The Tools Of A Writer Essay
The Tools Of A Writer
Compare the importance of the tools of a writer (description, narration, and example) to those of a carpenter. The textbook is Wordsmith a guide to college writing by Pamela Arlov 3rd edition.
He either imagines the plans in his head, and make a sketch of the end he sees; it make time to complete this arduous task but he devotes time and energy into arriving at the right design for the work/furniture he plans. Until he finds the appropriate connection and decides the correct material to combine, he never starts. Once he is finished on the vision he sees, the idea to portray through the design and the necessities for the work, he runs straight to his workbench and work begins. He is a carpenter ready to ‘fashion’ an edifice from mere wood from the Amazon forest; poised to bring the vision to sight and the dream to reality.
He cuts into strands and planks, cleans the inconsistent edge into defines shapes. He smoothens the surface of the wood with the smoothing machine, and clears the plank of dirt and unreasonable edges. He chisels in and out until the right bend is achieved and every part is well nit to the other. Then he sprays the finished work with the paint of ‘gold’ and the aroma of a ‘Paris’ perfume for the dream is here and the reality now a neighbor; that’s the way of the excellent carpenter.
In similar fashion, the writer ruminates over the idea he is building, over the issue to espouse and the story to tell. In his mind, he does have a target: a topic to discuss. At his disposals are tools to work with: description, narration and example. He begins to espouse his idea with the definition, and process the data into useful information. In his description, he employs the use of words and not woods to make a statement or tell his story. He ‘saws’ out the right own that are compatible with his lines, leaving out irrelevance that may mar his work.

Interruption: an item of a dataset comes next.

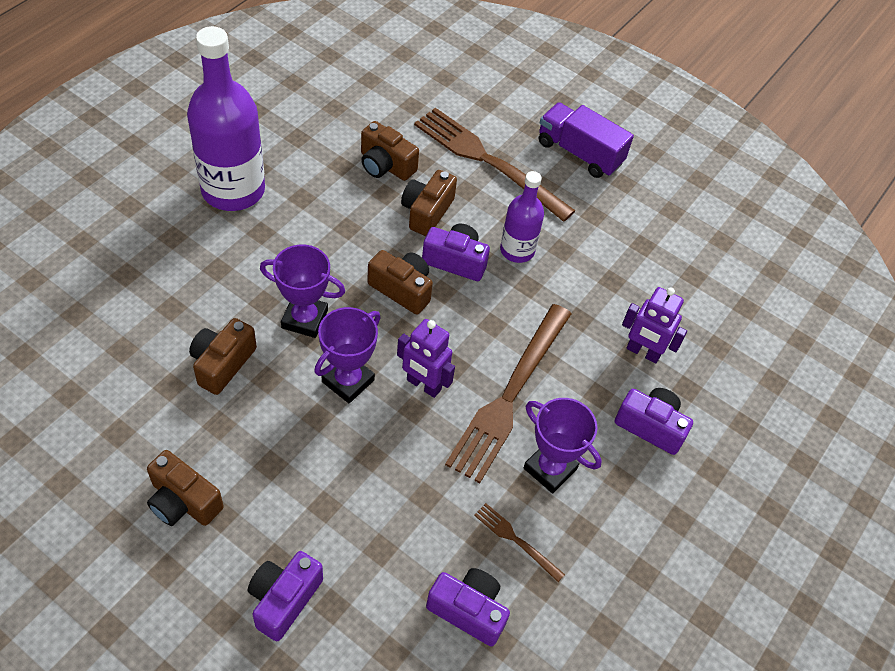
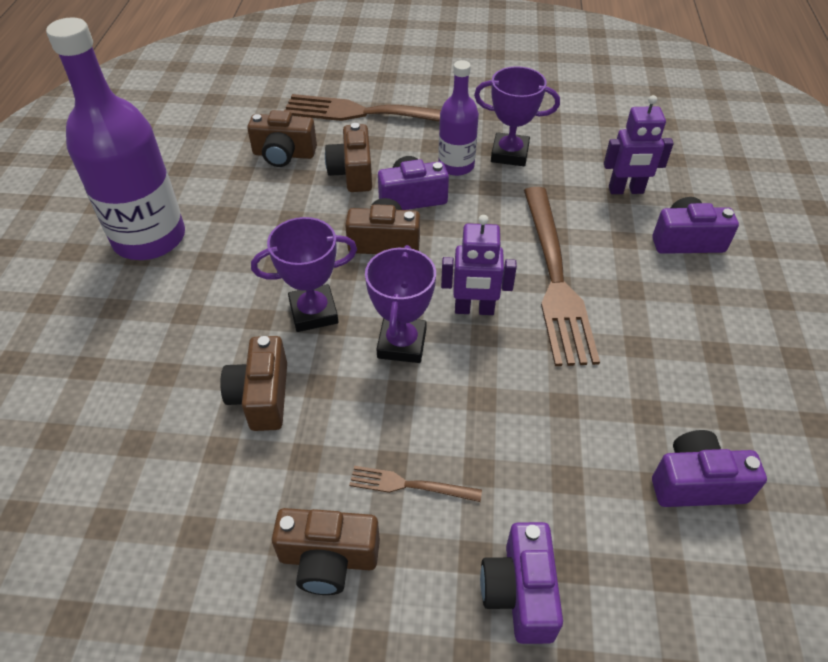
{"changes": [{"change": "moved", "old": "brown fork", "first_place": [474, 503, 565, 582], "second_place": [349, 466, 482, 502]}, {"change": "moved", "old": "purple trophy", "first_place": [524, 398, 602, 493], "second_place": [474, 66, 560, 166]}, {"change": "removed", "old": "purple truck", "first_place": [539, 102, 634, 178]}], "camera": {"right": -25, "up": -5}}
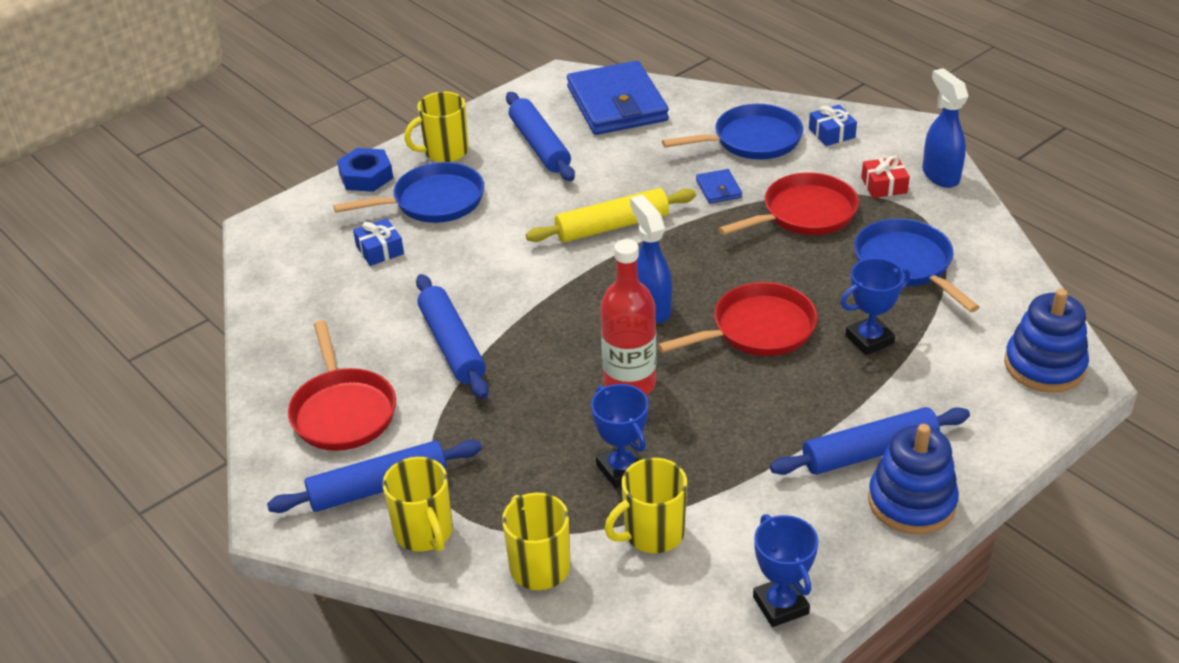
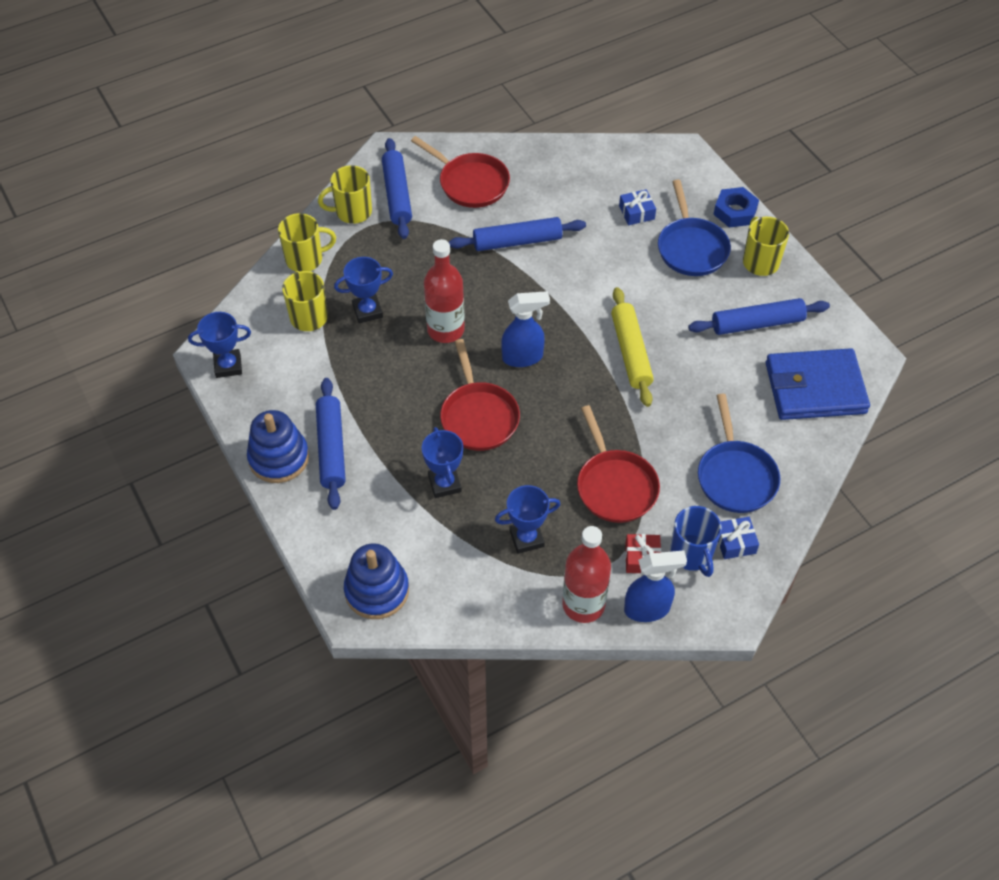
{"changes": [{"change": "turned", "old": "red pan", "first_place": [288, 320, 396, 451], "second_place": [411, 136, 510, 208], "degrees": -135}, {"change": "replaced", "old": "blue pan", "new": "blue trophy", "first_place": [854, 219, 980, 312], "second_place": [495, 485, 561, 554]}, {"change": "added", "new": "red bottle", "second_place": [562, 526, 611, 623]}, {"change": "added", "new": "blue mug", "second_place": [670, 506, 722, 577]}, {"change": "removed", "old": "blue wallet", "first_place": [696, 169, 742, 204]}], "camera": {"right": 100, "up": 15}}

To express his mind, he must describe and/or narrate. His words are constructed into sentences and meaningful paragraphs. His thoughts are clarified in this process, as he fashions out each unit for a definite purpose. He knits everything together with strong coherence and sentence unity.
He ‘chisels’ the irrelevances out of each unit. He relies to a reasonable extent on the works and experiences of the past just as the carpenter derives strength from the victory of former days. With examples, he expands the model he proposes until all parts converge into an edifice. His narration appears like a divergence but in essence, all units consummate on the idea: a beautiful castle to behold made of wooden words.